United Nations: Resolution 79/L.77 adopted by the General Assembly on lethal autonomous weapons systems
On December 2, 2024, the United Nations General Assembly adopted the Resolution 79/L.77 on lethal autonomous weapons systems, or “killer robots”, with 166 countries in favor, 3 against, and 15 abstentions. The resolution creates a forum to discuss the challenges posed by these weapons, which can select and attack targets without human input. Countries like Belarus, North Korea, and Russia opposed the resolution, while abstaining nations included China, Estonia, Fiji, India, Iran, Israel, Latvia, Lithuania, Nicaragua, Poland, Romania, Saudi Arabia, Syria, Türkiye, and Ukraine. Many of these states have been strongly investing in military applications of artificial intelligence to develop autonomous weapons systems.
The General Assembly resolution responds to concerns about the risks of autonomous weapons, such as their potential to escalate conflicts, fuel arms races, and cause humanitarian crises.
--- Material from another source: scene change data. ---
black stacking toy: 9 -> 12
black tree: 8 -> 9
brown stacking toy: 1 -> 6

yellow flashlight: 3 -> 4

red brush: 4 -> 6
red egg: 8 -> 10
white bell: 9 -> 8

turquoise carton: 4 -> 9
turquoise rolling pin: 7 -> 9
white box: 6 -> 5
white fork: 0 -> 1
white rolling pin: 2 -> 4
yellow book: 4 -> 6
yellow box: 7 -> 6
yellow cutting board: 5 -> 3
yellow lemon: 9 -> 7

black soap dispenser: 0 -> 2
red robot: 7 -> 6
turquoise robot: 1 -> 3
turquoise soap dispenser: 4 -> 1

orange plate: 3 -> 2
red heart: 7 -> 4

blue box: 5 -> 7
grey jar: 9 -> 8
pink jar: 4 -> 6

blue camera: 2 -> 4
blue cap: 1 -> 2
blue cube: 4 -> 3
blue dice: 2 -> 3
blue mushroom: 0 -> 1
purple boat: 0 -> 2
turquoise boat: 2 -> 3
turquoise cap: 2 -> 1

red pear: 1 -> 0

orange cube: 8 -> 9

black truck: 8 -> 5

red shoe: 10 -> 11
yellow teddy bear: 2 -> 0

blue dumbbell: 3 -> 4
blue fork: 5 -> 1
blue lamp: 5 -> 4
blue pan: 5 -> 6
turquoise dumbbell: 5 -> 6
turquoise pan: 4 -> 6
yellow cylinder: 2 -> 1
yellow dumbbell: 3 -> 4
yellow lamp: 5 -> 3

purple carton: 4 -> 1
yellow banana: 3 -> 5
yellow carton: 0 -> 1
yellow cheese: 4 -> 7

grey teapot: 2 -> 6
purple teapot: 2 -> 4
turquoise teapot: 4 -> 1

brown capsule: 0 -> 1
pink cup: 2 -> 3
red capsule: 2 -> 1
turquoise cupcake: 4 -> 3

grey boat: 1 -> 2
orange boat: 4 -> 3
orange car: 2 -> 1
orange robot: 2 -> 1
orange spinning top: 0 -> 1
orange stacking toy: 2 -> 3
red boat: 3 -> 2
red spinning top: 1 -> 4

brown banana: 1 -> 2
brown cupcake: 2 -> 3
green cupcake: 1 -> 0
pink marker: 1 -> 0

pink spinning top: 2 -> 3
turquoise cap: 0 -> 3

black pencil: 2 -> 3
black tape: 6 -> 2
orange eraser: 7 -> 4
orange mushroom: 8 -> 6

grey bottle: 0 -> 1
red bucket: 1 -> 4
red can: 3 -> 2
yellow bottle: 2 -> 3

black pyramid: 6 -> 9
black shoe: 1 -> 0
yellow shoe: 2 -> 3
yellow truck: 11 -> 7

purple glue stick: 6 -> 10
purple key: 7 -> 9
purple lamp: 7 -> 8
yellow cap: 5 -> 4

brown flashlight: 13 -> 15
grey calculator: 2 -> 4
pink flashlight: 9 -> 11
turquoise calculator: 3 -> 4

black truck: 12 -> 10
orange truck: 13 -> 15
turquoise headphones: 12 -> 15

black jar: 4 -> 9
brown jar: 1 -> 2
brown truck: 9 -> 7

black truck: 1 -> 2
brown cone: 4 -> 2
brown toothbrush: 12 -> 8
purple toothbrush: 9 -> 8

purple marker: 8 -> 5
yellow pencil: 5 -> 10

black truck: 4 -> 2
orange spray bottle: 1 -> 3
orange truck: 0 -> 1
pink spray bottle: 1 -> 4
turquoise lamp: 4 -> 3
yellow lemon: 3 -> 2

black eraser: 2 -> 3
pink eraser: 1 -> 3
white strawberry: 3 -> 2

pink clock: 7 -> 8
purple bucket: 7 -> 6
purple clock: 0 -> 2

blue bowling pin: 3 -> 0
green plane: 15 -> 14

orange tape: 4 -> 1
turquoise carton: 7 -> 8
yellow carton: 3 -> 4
While this resolution does not mandate treaty negotiations, it calls for informal consultations in 2025 to address these issues, with participation from UN member states, international organizations, and civil society.
Despite this first step to discuss the issue, according to Mary Wareham, deputy crisis, conflict and arms director at Human Rights Watch, “the challenge now is for states to move from talking about this challenge to negotiating a new treaty that provides the necessary framework to prevent a future of automated killing.”
Although there were also past discussions on lethal autonomous weapons systems, such as the one under the Convention on Conventional Weapons in 2014; they have stalled due to opposition from major military powers.
Currently, treaty proponents and supporters stress the need for clearer rules to ensure a meaningful human control over autonomous weapons systems and they hope this new UN forum will lead to binding agreements to prevent the misuse of autonomous weapons and safeguard global security.